Pour fourbir l’obsédé sexuel qui sommeille en nous, une industrie presque souterraine, celle du film X. Raffaela Anderson, actrice dans le Baise-moi de Virginie Despentes, a commencé dans ces petites productions pas si désirantes, se faisant un nom au hasard des tournages. On l’aura vite compris, ce début sur les écrans étriqués des cabines de projections vidéos et autres soirées magnéto/sopalin, ne sont pour l’auteur de ce livre que les premières marches d’une carrière qu’elle espérerait plus grand public. Dans Hard, elle offre au lecteur un brin voyeuriste une contre-plongée dans ce monde qu’on espère intrigant. Manque de chance, ce témoignage empreint d’une certaine naïveté, ne fait que reformuler, dans des phrases réduites à leur plus simple expression, l’organisation semi-occulte d’un business cinématographique assez classique. Et s’égrènent au long des pages une série de situations trop cliché pour ne pas être réelles : producteur véreux, acteurs priapiques, starlettes prêtes à tout, coke-party hebdomadaires, motels souillés et amitiés angéliques. Pour parfaire le tableau narratif, rajoutez un viol collectif, quelques débandades en guise d’humiliation, du fast-sex option lesbienne et une scène un peu plus « hard », avec à la clé un quadruple fist-fucking (apparemment beaucoup pour un seul anus) et une perte de virginité en live devant la caméra.
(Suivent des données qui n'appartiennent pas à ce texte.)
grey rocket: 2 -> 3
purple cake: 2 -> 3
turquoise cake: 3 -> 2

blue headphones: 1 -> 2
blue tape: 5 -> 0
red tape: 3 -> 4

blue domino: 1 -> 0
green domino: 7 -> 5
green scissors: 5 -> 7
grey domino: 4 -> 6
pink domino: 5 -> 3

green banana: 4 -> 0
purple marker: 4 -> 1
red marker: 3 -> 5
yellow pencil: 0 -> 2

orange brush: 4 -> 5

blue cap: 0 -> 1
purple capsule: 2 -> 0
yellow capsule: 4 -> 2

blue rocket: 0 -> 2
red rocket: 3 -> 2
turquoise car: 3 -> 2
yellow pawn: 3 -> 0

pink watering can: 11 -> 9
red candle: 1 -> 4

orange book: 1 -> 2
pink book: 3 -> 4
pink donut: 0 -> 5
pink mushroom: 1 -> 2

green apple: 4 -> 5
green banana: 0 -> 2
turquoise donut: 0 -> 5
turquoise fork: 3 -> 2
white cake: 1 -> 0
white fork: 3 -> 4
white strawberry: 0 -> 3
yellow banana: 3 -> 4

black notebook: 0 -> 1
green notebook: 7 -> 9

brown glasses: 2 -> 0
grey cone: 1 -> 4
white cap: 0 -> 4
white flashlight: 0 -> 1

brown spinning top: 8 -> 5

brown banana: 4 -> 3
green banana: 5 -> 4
Hard n’est que le récit d’une vie trop banale dans sa déchéance. Le sensationnel y est mesquin ou naïf (« Dolly Golden ne met pas de capotes », « Tania Russof est gentille », « Je mange un Quick à République »), servi par une narration proche du degré zéro de l’écriture. Et l’autobiographie tourne vite à une mise à jour, version industrie du X, du fameux « Moi, Christine, 13 ans, prostituée, violée, etc. ». Un récit intime qui galvaude les brisures d’une vie et prostitue une souffrance qu’on imagine immense.